Market methods are being employed both at the initial issuance of a spectrum licence, when auctions are used (for a detailed discussion of Auctions see Section 5.5), and, more significantly, by allowing spectrum rights to be bought and sold in the lifetime of a licence and allowing a change of use of the relevant spectrum. Trading only involves the change of ownership of licences, whereas liberalisation involves giving greater flexibility in how spectrum is used to the user.
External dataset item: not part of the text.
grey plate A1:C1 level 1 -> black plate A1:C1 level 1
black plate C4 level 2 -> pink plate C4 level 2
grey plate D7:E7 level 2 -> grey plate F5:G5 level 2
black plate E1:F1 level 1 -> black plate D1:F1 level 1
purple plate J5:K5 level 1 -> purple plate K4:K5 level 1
We use term ‘trading’ to cover both change of ownership and flexibility.
Spectrum trading is introduced here in this section and for a more detailed discussion of Market-based Sharing see Section 4.2.4 of this module.
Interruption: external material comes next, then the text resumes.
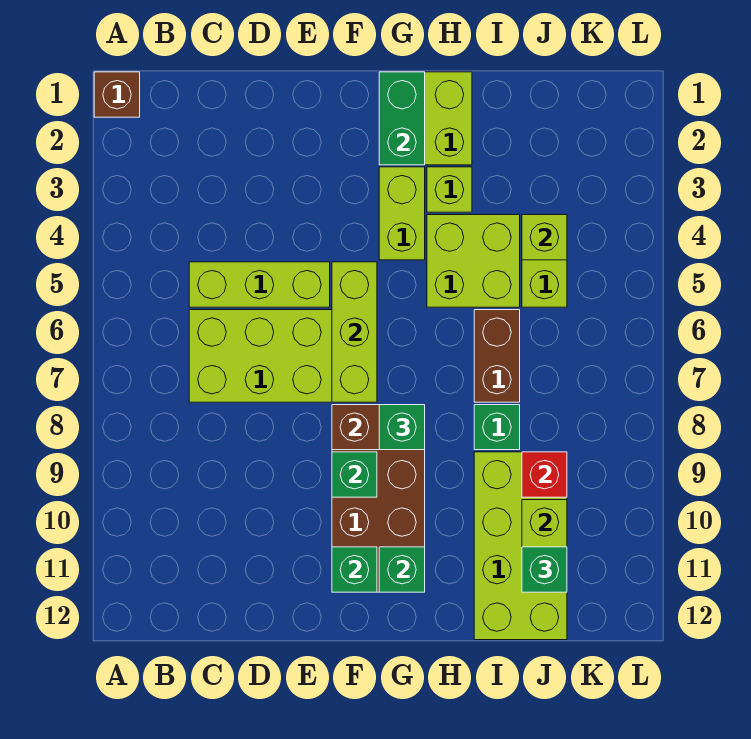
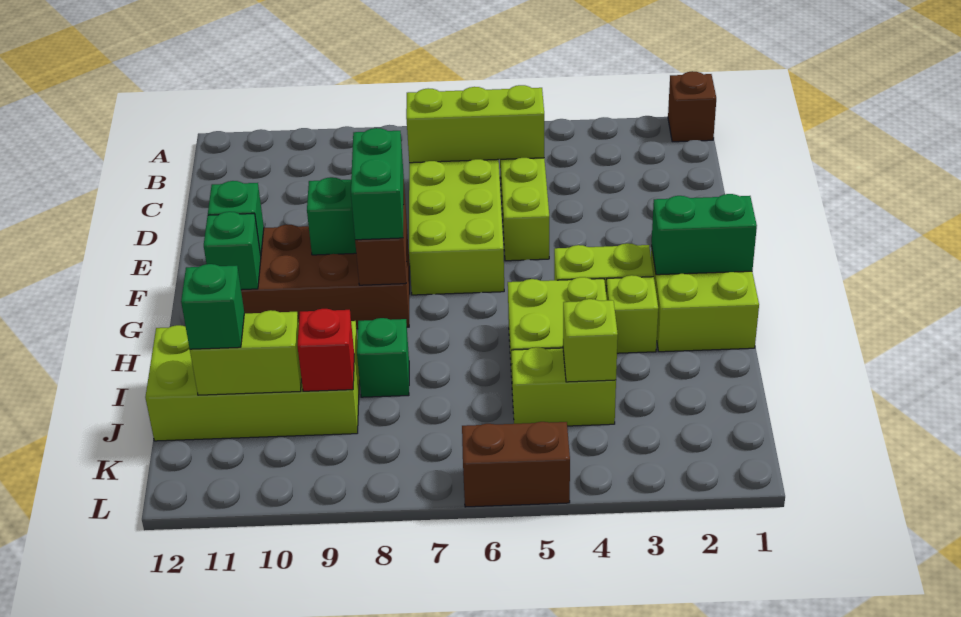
lime brick F5:F7 level 2 -> lime brick C5:C7 level 2
green brick G8 level 3 -> green brick F8:G8 level 3
brown brick I6:I7 level 1 -> brown brick L5:L6 level 1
Spectrum trading is a mechanism whereby rights and any associated obligations to use spectrum can be transferred from one party to another by way of a market-based exchange for a certain price. In contrast to spectrum re-assignment, in a spectrum trade, the right to use the spectrum is transferred voluntarily by the present user, and a sum is paid by the new user of the spectrum which is retained, either in full or in part, by the present (transferring) user. For example, in February 2010, Optus Mobile, an Australian mobile network operator, announced that it had entered into an agreement to purchase 3G spectrum licences from 3G Investments, a subsidiary of Qualcomm. The spectrum licences are for 10MHz of paired spectrum in the 2100MHz band in eight regional capital cities in Australia.
Spectrum trading contributes to a more efficient use of frequencies because a trade will only take place if the spectrum is worth more to the new user than it was to the old user, reflecting the greater economic benefit the new user expects to derive from the acquired spectrum. These efficiency gains will not be realized, however, if transaction costs are too high and one of the aims of any spectrum trading regime should be to keep down transaction costs. After all, the goal is to facilitate transfers by establishing a swift and inexpensive mechanism. If neither the buyer nor the seller behave irrationally or misjudge the transaction, and if the trade does not cause external effects (e.g., anti-competitive behaviour or intolerable interference), then it can be assumed that spectrum trading contributes to greater economic efficiency and boosts transparency by revealing the true opportunity cost of the spectrum.
Furthermore, trading has other relevant indirect effects:
- it enables licensees to expand more quickly than would otherwise be the case;
- it makes it easier for prospective new market entrants to acquire spectrum;
- if spectrum trading were combined with an extensive liberalization of spectrum usage rights, there would be a considerable incentive for incumbents to invest in new technology in order to ward off the threat of new entrants in the absence of other barriers to entry (i.e., the unavailability of spectrum);
- this, in turn, would boost market competition.
Forms of Spectrum Trading
The European Commission identifies the following methods for transferring rights of use:
- Sale – Ownership of the usage right is transferred to another party;
- Buy-back – A usage right is sold to another party with an agreement that the seller will buy back the usage right at a fixed point in the future;
- Leasing – The right to exploit the usage right is transferred to another party for a defined period of time but ownership, including the obligations this imposes, remains with the original rights holder.
- Mortgage – The usage right is used as collateral for a loan, analogous to taking out a mortgage on an apartment or house.
In terms of the trade itself, there are a variety of mechanisms that can be used. These include:
- Bilateral negotiation: The seller and (prospective) buyer directly negotiate the terms of the sale and are not subject to any particular constraints set by the regulator;
- Auctions: Once a type of auction has been chosen and the rules have been decided by primarily the seller, prospective buyers have the opportunity to acquire the spectrum usage rights by bidding in the auction;
- Brokerage: Buyers and sellers employ a broker to negotiate, with their consent, the contractual terms under which the transfer of usage rights can take place;
- Exchange: This refers to the establishment of a commercial trading platform, similar to a stock market, where transfers take place according to specific rules established by the members.
These mechanisms are most likely to be used in combination. In the first instance an auction will be used as the primary means of assignment, tradable spectrum is listed on an exchange and either direct negotiation or brokerage facilitate the transfer of spectrum user rights. As we have discussed earlier band managers may be delegated responsibility for managing certain bands on behalf of the regulator.
 At the time of writing (February 2010), this transaction remains subject to approval from the Foreign Investment Review Board and the Australian Competition and Consumer Commission.